3. - Convención sobre Limitación de Armamentos Navales: The most famous of the protocols is the arms control treaty. It states that Chile and Argentina will sell off warships they had under construction in Europe and the disarmament of some ships already in service. As a consequence of territorial disputes both countries had begun to increase their military budgets and an arms race ensued in the 1890s. Of longer-lasting importance, the pact resolved the power projection competition by assigning each country a sphere of influence: Chile in the Pacific and Argentina in the Atlantic and Rio de la Plata. According to Rizzo Romano, it is the first arms control pact.[1]

4. - Agreement: to ask the Edward VII of the United Kingdom the demarcation ad hoc of his award of 1902.[2]
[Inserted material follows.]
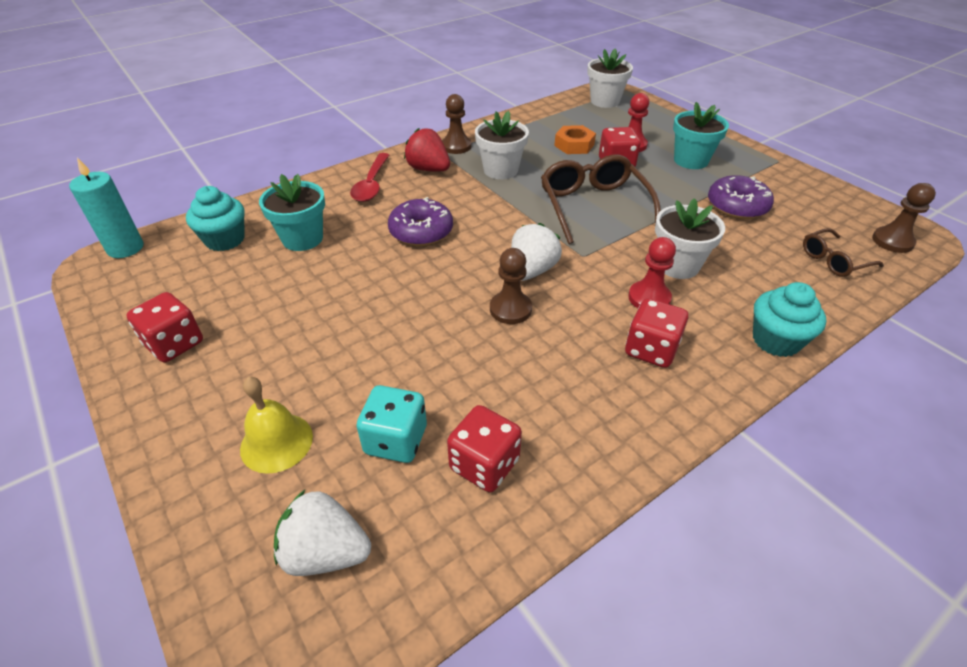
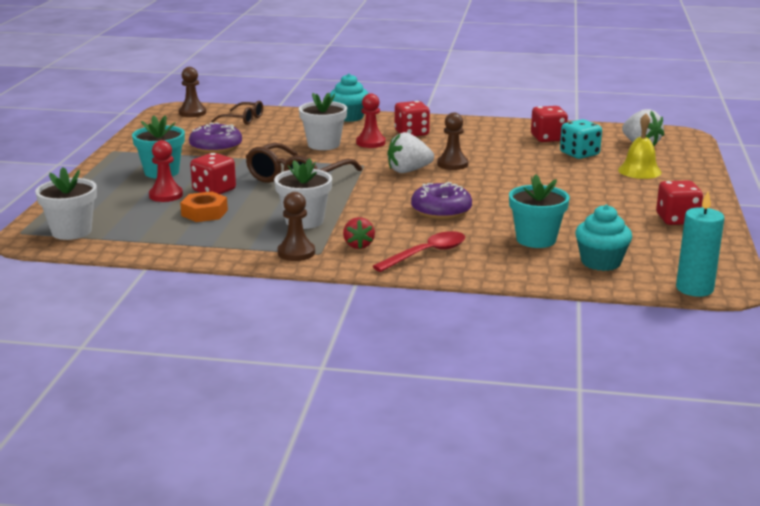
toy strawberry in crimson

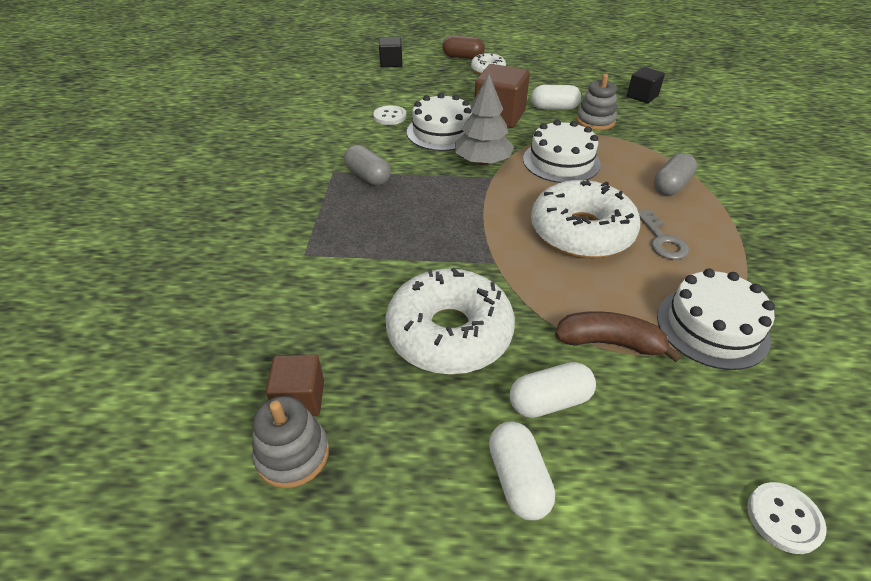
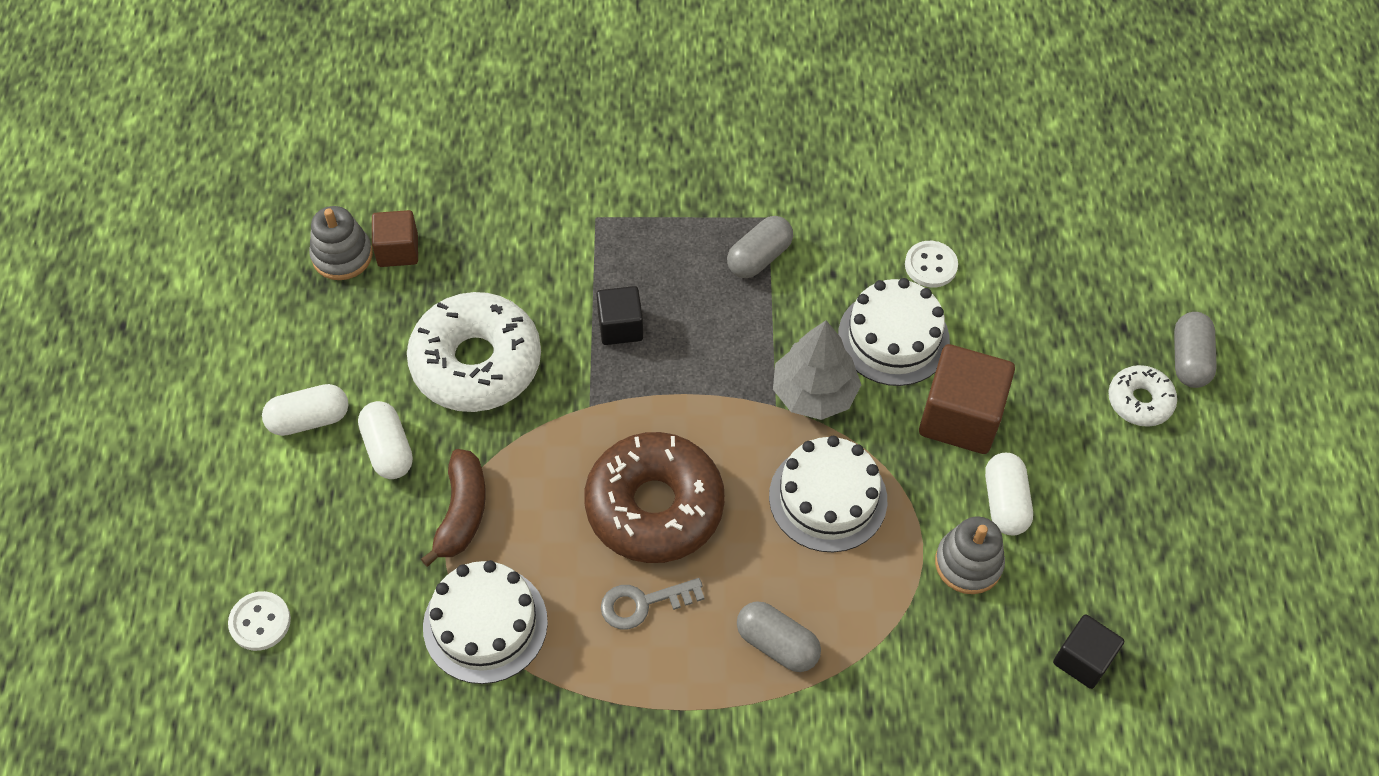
cube in ebony (no. 1 from left)
pill shape in gray (no. 3 from left)
doughnut in brown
During the Beagle Channel Arbitration Argentina brought forward the argument that the Pactos de Mayo implied a demarcation clause between both countries: Chile at the Pacific and Argentina at the Atlantic. Chile denied the argument, saying that the pacts are not a border treaty and therefore no place is named as limit between the Pacific and the Atlantic. Argentina still maintains that Cape Horn is the limit between the two oceans.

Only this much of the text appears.